Van Zweden dirigeerde ook hier met ijzeren hand, wat in deze nerveuze en gespannen Vierde Symfonie helemaal zo gek niet is, hoewel de ontspanning bij de lyrische passages daardoor wat uitbleef, en de poëtische, gevoelvolle kant van Tsjaikovski’s ziel te veel onderbelicht bleef, terwijl de gigantische climax vlak voor de doorwerking van mij juist nog wel een tandje fatalistischer en vooral sterker (fff) had gemogen. Meer contrasten gewenst dus, zowel dynamisch als expressief.
Bloedstollend mooi
Ook in het tweede deel speelde het Concertgebouworkest voortreffelijk, met bloedstollend mooie blazerssolo’s, hoewel ook hier de expressie vaak nét te beschaafd was om door de ziel te snijden. Zo werden de voor Tsjaikovski cruciale dissonanten (hij markeerde ze nauwgezet in de partituur) op de eerste tellen van de maten 15, 17 en 19 weer nét iets te lief gespeeld (in de hobo) om de bittere tragiek van de herinnering aan de jeugd voelbaar te maken. Toen de fagot het thema aan het einde herhaalde, waren de accenten er opeens gelukkig wél. Toegegeven: bij de fagot staan ze – vreemd genoeg – inderdaad anders genoteerd dan bij de hobo, maar wie het handschrift van de componist bekijkt, ziet aan de fanatieke notatie van de crescendi bij de hobo dat de intentie dezelfde is.

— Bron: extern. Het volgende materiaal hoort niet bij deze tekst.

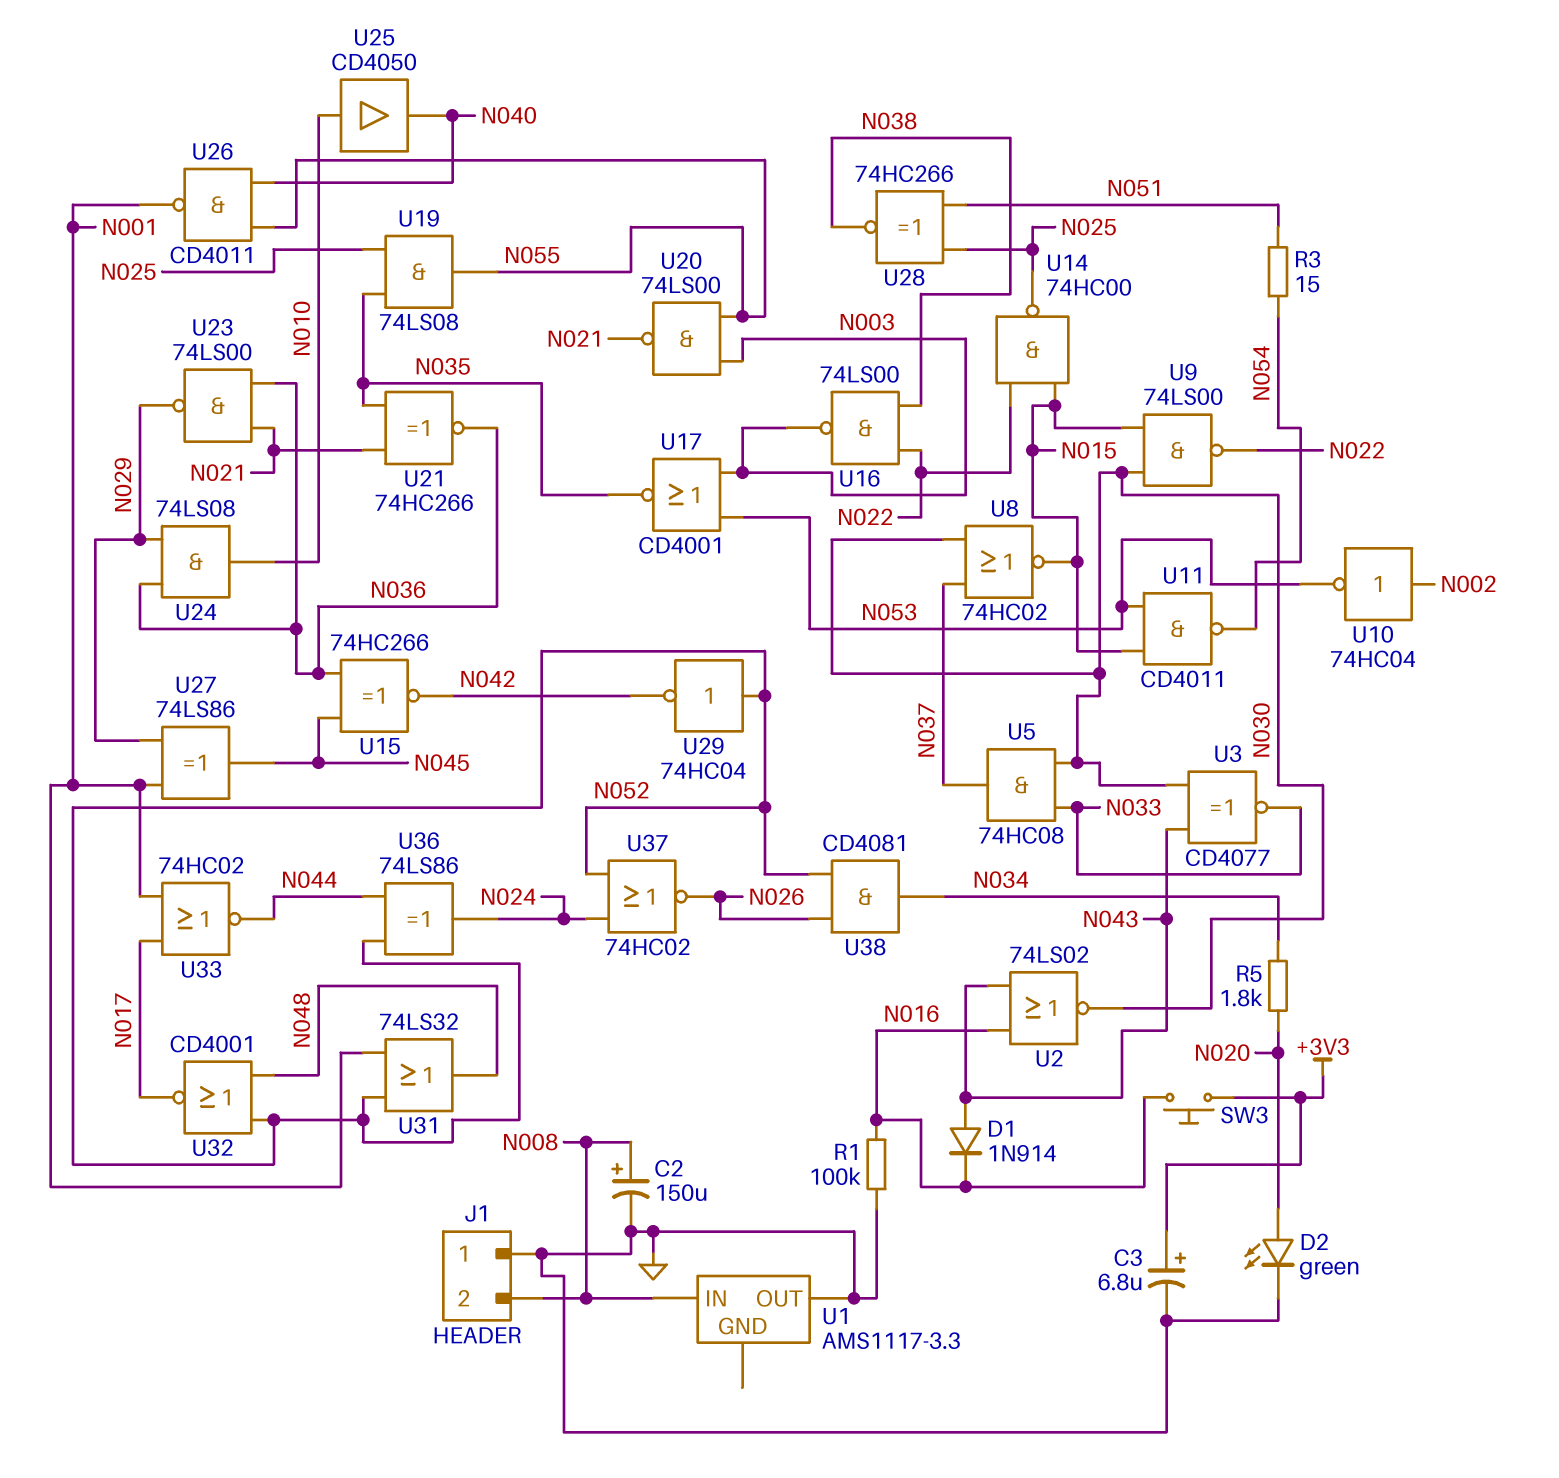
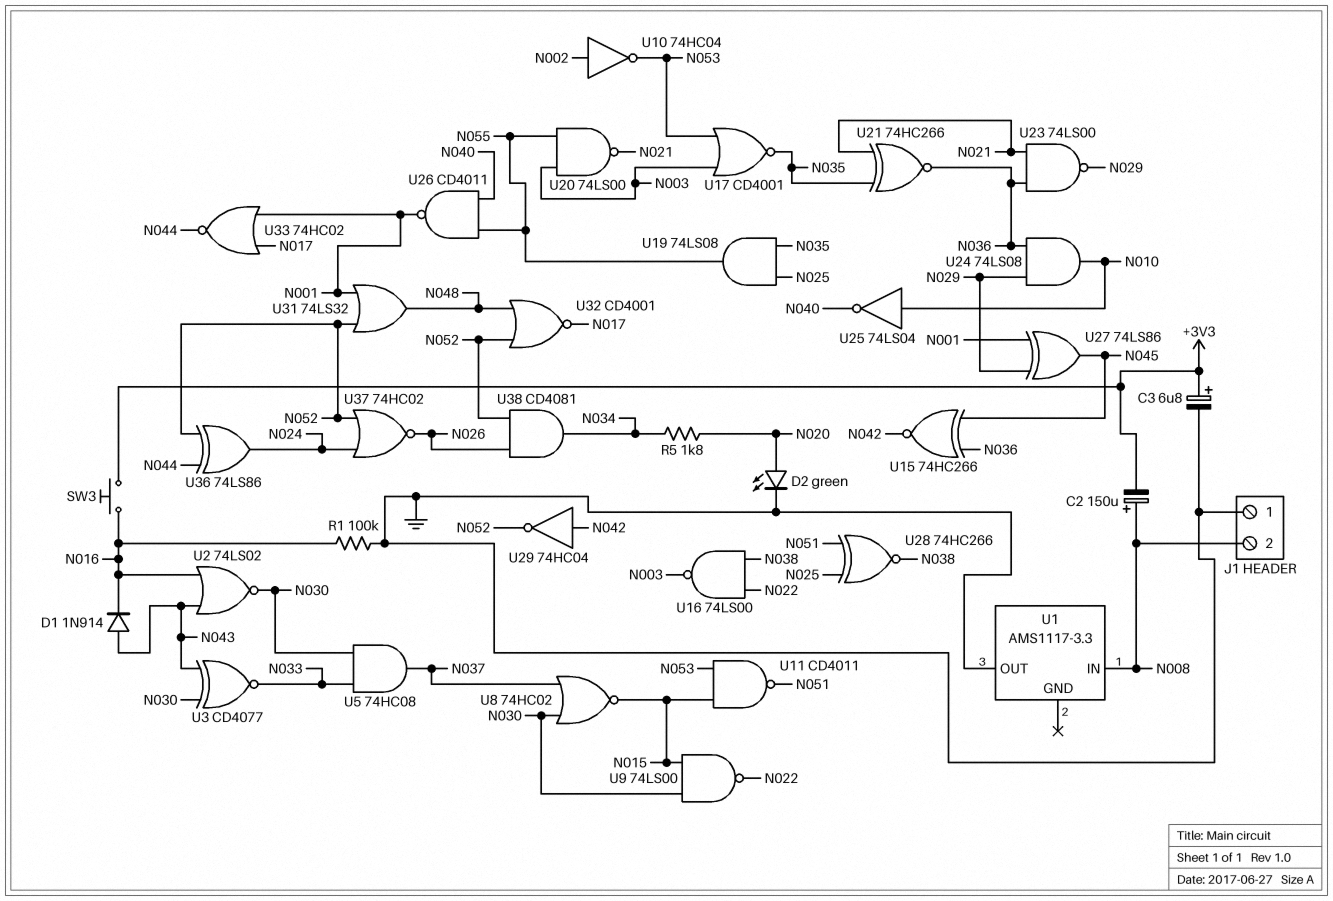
C2: 150uF (plus N008, minus GND) -> 150uF (plus N008, minus +3V3)
R3: 15 (N051, N054) -> none
U11: NAND CD4011 (in N015, in N053, out N054) -> NAND CD4011 (in N015, in N053, out N051)
U14: NAND 74HC00 (in N015, in N022, out N025) -> none
U25: buffer CD4050 (in N010, out N040) -> NOT 74LS04 (in N010, out N040)
U29: NOT 74HC04 (in N052, out N042) -> NOT 74HC04 (in N042, out N052)

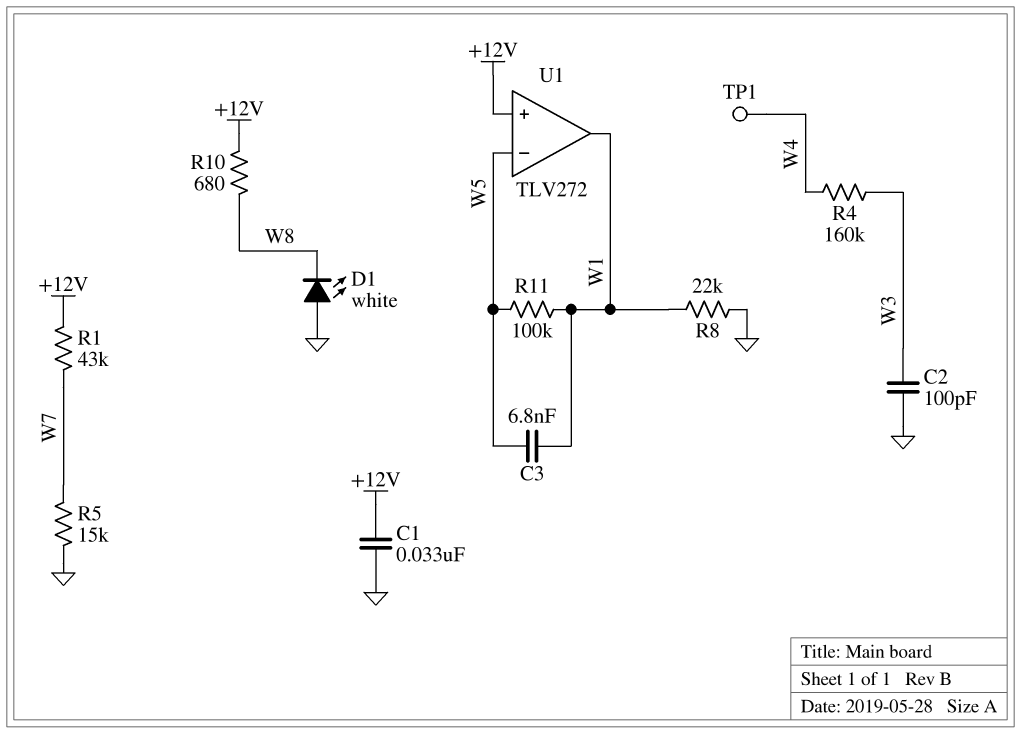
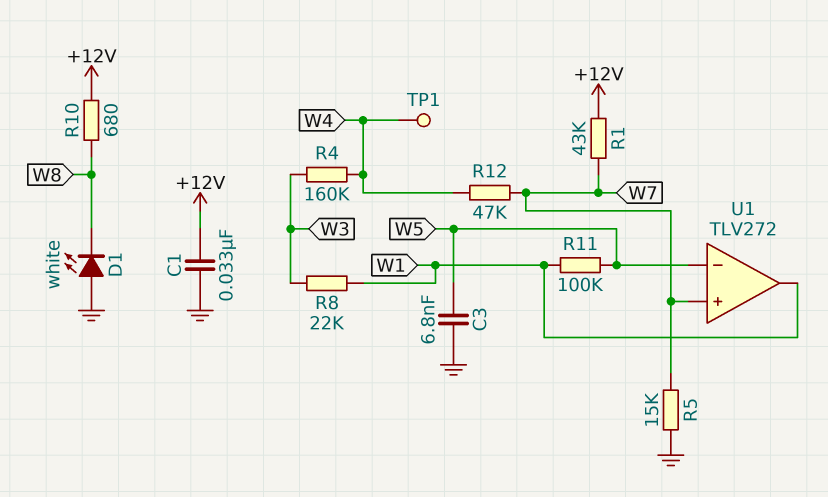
C2: 100pF (GND, W3) -> none
C3: 6.8nF (W1, W5) -> 6.8nF (GND, W5)
R8: 22k (GND, W1) -> 22k (W1, W3)
R12: none -> 47k (W4, W7)
U1 pin in+: +12V -> W7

De wegstervende slotnoot van de fagot was van een huiveringwekkende, eenzame schoonheid.
Het derde deel, waarin de strijkers uitsluitend pizzicato (getokkeld) spelen, was een feilloos uurwerk van orkestrale perfectie dat nergens haperde en een heerlijk jeugdige, haast overmoedige energie uitstraalde. De strijkers (de ‘plukkers’ dus, in dit geval) volledig perfect, de balans ideaal en de blazers weergaloos. Alles sloot naadloos op elkaar aan en niets ontspoorde: steengoed, een totaal klankfeest. Van Zweden was in topvorm, net als in het slotdeel, dat door het razende tempo als een wervelwind door de zaal trok en een storm aan joelend applaus oogstte: Van Zweden triomfeerde als vanouds met ‘zijn’ Concertgebouworkest, want groots spektakel werkt altijd, en terecht. Een geweldig avond, waarin helaas soms proza en poëzie niet in balans waren, en dat is jammer, want de gevoelige ziel van Tsjaikovski verdient het ook om die kant belicht te zien, of, in de woorden van de componist: ‘Het individu voelt de isolatie in een menigte, maar kan tegelijkertijd voldoening vinden door de massa om hem heen.’